昨年、「第三次ブーム」を迎えたタピオカ。“手軽に楽しめるスイーツ”であり、“少し贅沢をしたいときのドリンク”でもあるちょうど良さが若い女性を中心に人気沸騰、各地に専門店が乱立した。「2019 ユーキャン新語・流行語大賞」ではタピオカを飲むことを意味する「タピる」というワードがトップ10入りするなど、2019年のトレンドの要であった。タピオカドリンクは暑い夏には売上が上がる傾向にある。東京商工リサーチの調べによれば、昨年のブーム真っ只中には、タピオカ関連企業がおよそ半年間で倍の60社に増えたという。バラエティあふれる専門店の登場に、消費者はこぞって「飲み比べ」をしてはその評価をSNSに投稿。こうした相乗効果で空前のタピオカブームが到来したが……。
「昨年秋、タレントの木下優樹菜が、実姉の勤務先であるタピオカ店とトラブルになり、オーナーに送ったとされる『事務所総出でやりますね』といった恫喝めいたダイレクトメッセージが公になったことで木下は芸能活動を自粛。タピオカブームに水を差す騒動となってしましました。しかし、その木下は『週刊女性』(6月23日発売号)で、直撃取材に対して『きちんと謝りたいですからね。相手の方には謝罪する意思を見せ続けていますよ』と近況を語っています」(芸能記者)
そんな騒動をよそに、数あるタピオカ専門店の中からついに頂点が決まった。6月20日、日本タピオカ協会はタピオカの日本一決定戦「タピオカグランプリ2020」の結果を発表。黒糖部門は「チャカショウ」、総合部門では「Gong cha(ゴンチャ)」が最高金賞を獲得した。黒糖部門では、タピオカを甘く味付けした「黒糖タピオカ」に合う、定番のミルクティーもよりコクの深いものを扱っている店や、抹茶や黒ゴマなど和テイストを全面的に取り入れている専門店が上位を占めた。総合部門ではスイーツ的要素のドリンクも扱いつつ、さっぱりとした「烏龍ミルクティー」「フルーツティー」「チャイ」などバラエティに富んだタピオカドリンクを扱う専門店が上位入賞する傾向が見られた。総合部門優勝の「Gong cha」は今や世界1300店舗以上を展開する超有名店。タピオカデビューの一杯目にはぜひおすすめしたい店だ。
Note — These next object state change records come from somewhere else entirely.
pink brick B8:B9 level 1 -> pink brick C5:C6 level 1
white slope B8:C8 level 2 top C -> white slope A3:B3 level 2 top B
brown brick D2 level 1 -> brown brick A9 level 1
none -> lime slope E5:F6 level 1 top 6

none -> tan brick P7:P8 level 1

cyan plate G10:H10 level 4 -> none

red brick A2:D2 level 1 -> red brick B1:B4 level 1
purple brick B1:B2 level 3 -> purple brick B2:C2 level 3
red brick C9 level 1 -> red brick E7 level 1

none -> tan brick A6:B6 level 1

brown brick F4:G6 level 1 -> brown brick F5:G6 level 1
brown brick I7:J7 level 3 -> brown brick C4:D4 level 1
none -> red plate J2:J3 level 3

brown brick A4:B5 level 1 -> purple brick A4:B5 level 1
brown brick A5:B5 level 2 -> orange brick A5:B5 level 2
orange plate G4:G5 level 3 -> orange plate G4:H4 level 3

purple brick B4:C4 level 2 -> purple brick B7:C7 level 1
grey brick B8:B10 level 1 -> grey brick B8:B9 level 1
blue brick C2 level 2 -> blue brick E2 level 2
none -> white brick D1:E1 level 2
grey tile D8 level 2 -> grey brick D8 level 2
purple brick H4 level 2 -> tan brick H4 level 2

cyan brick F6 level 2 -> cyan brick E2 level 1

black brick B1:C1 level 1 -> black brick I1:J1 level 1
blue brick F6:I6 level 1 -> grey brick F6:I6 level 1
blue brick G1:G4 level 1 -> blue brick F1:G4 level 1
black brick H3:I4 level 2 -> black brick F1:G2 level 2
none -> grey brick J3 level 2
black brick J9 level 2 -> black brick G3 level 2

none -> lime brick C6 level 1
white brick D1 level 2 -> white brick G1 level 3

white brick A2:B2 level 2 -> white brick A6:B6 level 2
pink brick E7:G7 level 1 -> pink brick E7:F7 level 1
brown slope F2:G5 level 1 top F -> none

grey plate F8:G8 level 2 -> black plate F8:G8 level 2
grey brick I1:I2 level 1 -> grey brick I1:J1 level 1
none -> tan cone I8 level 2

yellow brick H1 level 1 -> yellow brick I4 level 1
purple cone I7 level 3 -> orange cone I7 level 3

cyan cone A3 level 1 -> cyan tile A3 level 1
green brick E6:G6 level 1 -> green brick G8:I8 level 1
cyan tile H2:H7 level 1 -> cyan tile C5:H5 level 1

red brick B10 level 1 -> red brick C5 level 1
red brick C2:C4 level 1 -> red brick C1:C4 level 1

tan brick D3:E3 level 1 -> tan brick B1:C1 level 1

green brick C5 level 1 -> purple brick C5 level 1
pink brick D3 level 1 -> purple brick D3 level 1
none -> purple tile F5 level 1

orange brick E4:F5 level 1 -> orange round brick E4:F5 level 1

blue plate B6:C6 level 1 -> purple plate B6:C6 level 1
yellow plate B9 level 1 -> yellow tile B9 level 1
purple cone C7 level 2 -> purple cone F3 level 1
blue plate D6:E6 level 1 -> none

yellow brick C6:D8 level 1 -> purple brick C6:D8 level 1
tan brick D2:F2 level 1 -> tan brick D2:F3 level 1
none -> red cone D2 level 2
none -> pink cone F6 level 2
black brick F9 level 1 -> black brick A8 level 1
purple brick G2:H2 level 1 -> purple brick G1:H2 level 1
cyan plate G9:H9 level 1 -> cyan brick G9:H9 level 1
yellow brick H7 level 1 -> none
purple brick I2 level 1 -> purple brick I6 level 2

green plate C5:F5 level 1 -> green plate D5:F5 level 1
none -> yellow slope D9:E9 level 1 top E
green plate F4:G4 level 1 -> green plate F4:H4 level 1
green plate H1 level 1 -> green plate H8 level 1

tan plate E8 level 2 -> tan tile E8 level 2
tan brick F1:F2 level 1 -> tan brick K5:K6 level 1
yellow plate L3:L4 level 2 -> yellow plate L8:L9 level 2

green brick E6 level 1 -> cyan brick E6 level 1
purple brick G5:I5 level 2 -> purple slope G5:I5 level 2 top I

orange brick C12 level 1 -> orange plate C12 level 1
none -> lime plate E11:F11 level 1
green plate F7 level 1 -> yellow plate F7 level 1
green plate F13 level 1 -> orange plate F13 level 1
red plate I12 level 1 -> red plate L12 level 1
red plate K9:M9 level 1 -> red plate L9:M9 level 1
しかし一方で、個人経営の小さなタピオカ専門店はいま試練の時期を迎えているという。
「昨年夏、ブームにあやかって専門店が続々出店されましたが、よほどの有名店でなければ行列ができるのは夏の間だけ。寒い冬は売上が減少する業界なので、春から夏にかけての売上が勝負。冬の間は細々と耐えしのぎながら経営し春のタピオカシーズン開始に向けて新商品の開発などに努め、春から勝負をかけるのです。しかし、コロナウイルスの流行により春先のタピオカの売上は全く伸びず。閉店を余儀なくされた店も少なくないです。地域によっては半数以上の専門店が店を畳んだというデータもあり、新型コロナウイルスはタピオカブームを一気に下火にさせています」(経済誌ライター)
一度離れてしまった若者たちはコロナ終息後ふたたびタピオカを飲みに戻ってくるのだろうか。今、タピオカ専門店の経営者たちの頭の中はそういった不安で持ちきりだという。